Dans ce récit futuriste déjanté, les forces policières ont été privatisées à Tokyo, où règne une terreur sociale alimentée par les « engineers », des mutants criminels que tente de contrecarrer le personnage incarné par Eihi Shiina, elle-même en proie à des pulsions violentes contradictoires qui sont alimentées par un passé traumatique.
Il y a de tout dans cette orgie sensorielle anarchiste : des mutations génétiques carnavalesques qui évoquent le David Cronenberg première manière, des combats cathartiques qui virent au carnage, et surtout, des parodies de publicités télévisées d’une méchanceté savoureuse. Ces bijoux d’humour noir corrosif comptent parmi les meilleurs moments du film, rehaussent le niveau d’un cran et évoquent les films d’anticipation de Paul Verhoeven.
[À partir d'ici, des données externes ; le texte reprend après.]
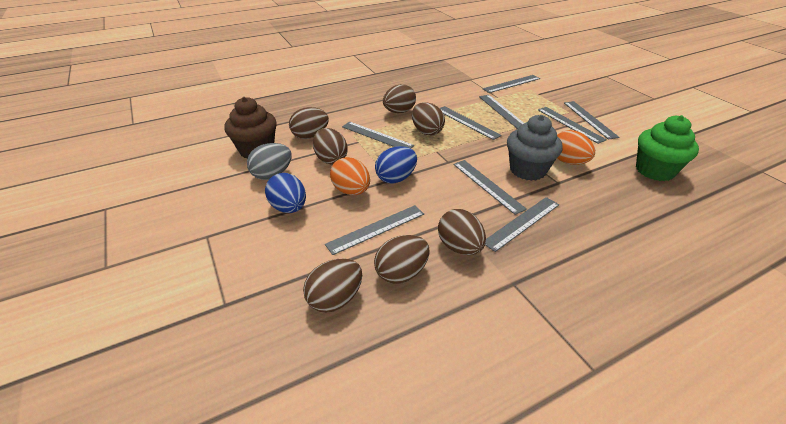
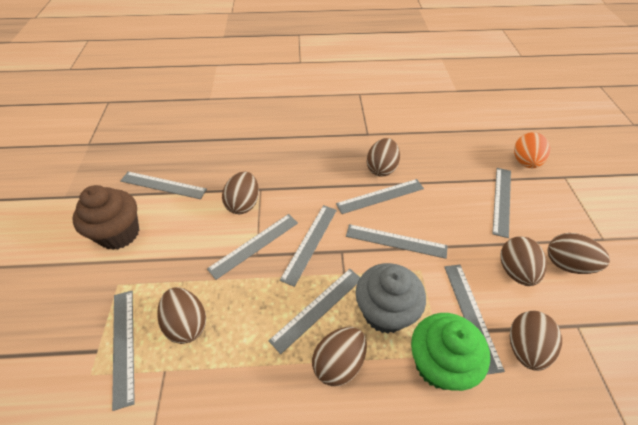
blue egg: 2 -> 0
grey egg: 1 -> 0
orange egg: 2 -> 1

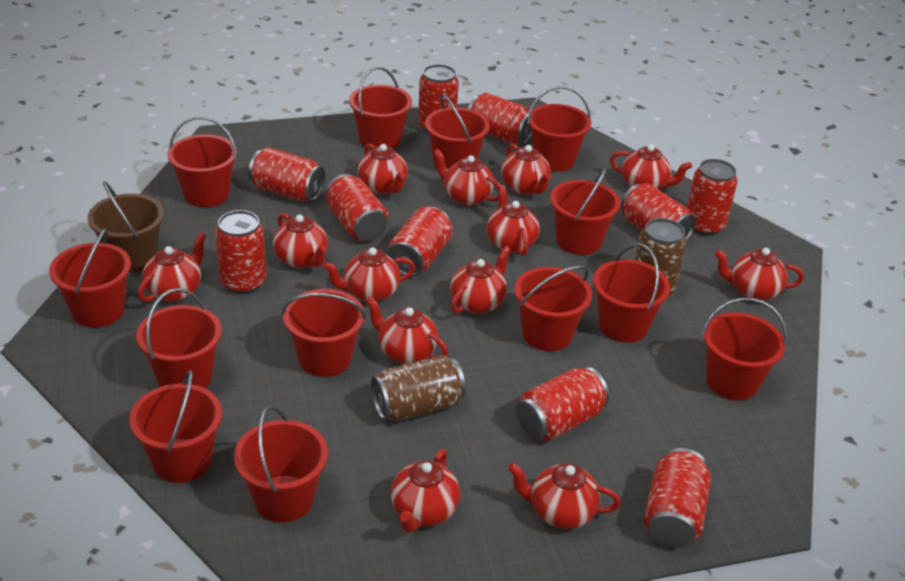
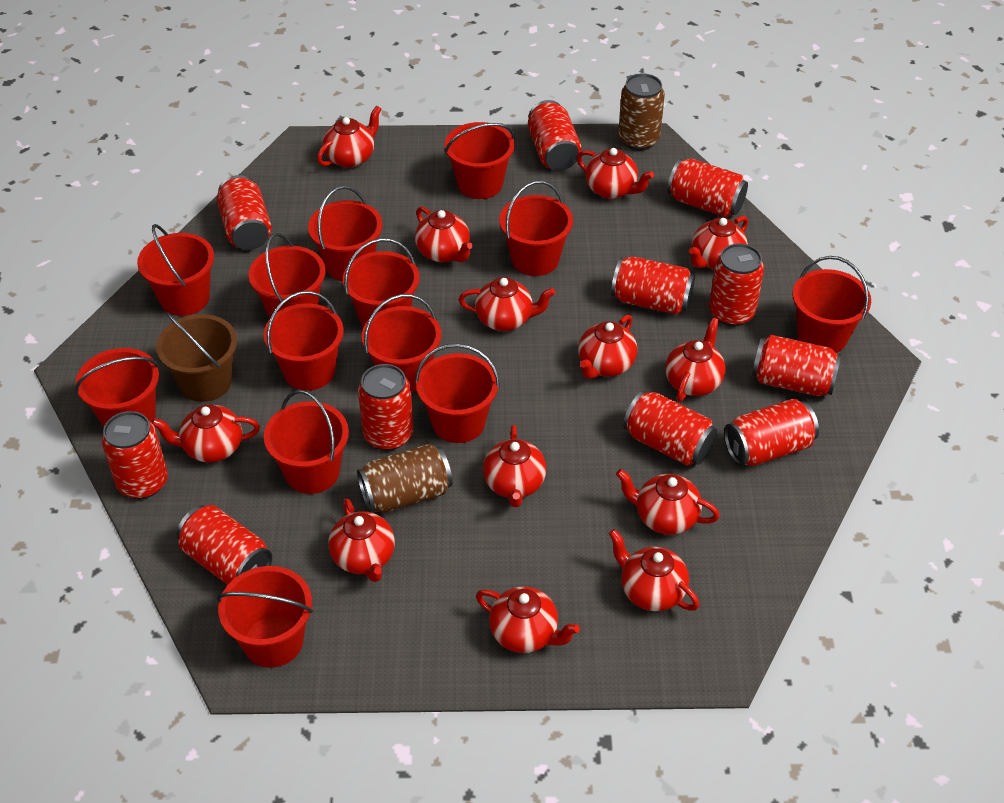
red can: 10 -> 11

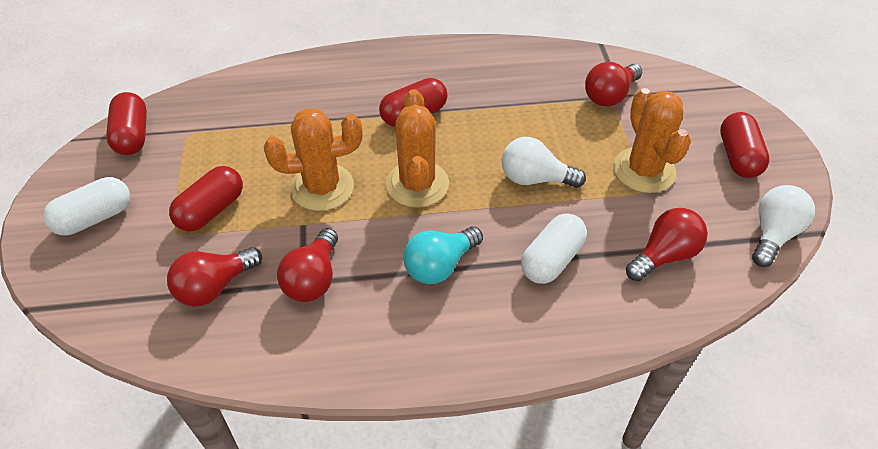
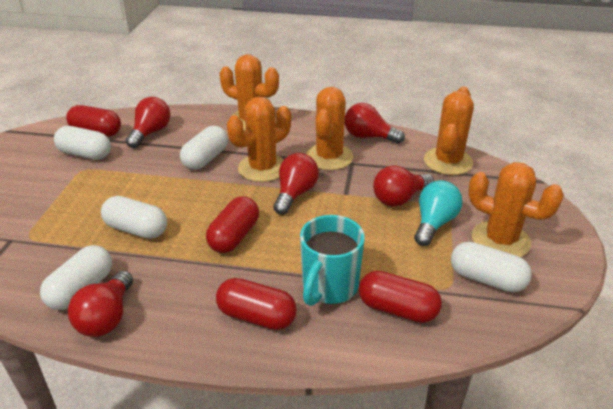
orange cactus: 3 -> 5
red light bulb: 4 -> 5
turquoise mug: 0 -> 1
white capsule: 2 -> 5
white light bulb: 2 -> 0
La foule a également droit à ce qu’elle attend – du gore, encore du gore, des prouesses barbares spectaculaires, des démembrements et des éviscérations, à ne plus savoir quoi en faire. Et la représentation s’achève dans la jubilation manifeste des spectateurs. Le tout se termine très tard, après une période de questions-réponses où le réalisateur apparaît dans un costume hilarant, prothèse en main, tandis que Tak Sakaguchi insiste pour effectuer une démonstration de son talent acrobatique – mais pourquoi pas, Tak, vas-y! Grisés par ce succès, les invités signent des autographes et posent généreusement en compagnie de fans survoltés. Le festival pourrait s’arrêter ici, on est comblés. Mais allons dormir quelques heures, ça reprend demain, et on n’est qu’à mi-chemin, beaucoup d’autres délires nous attendent!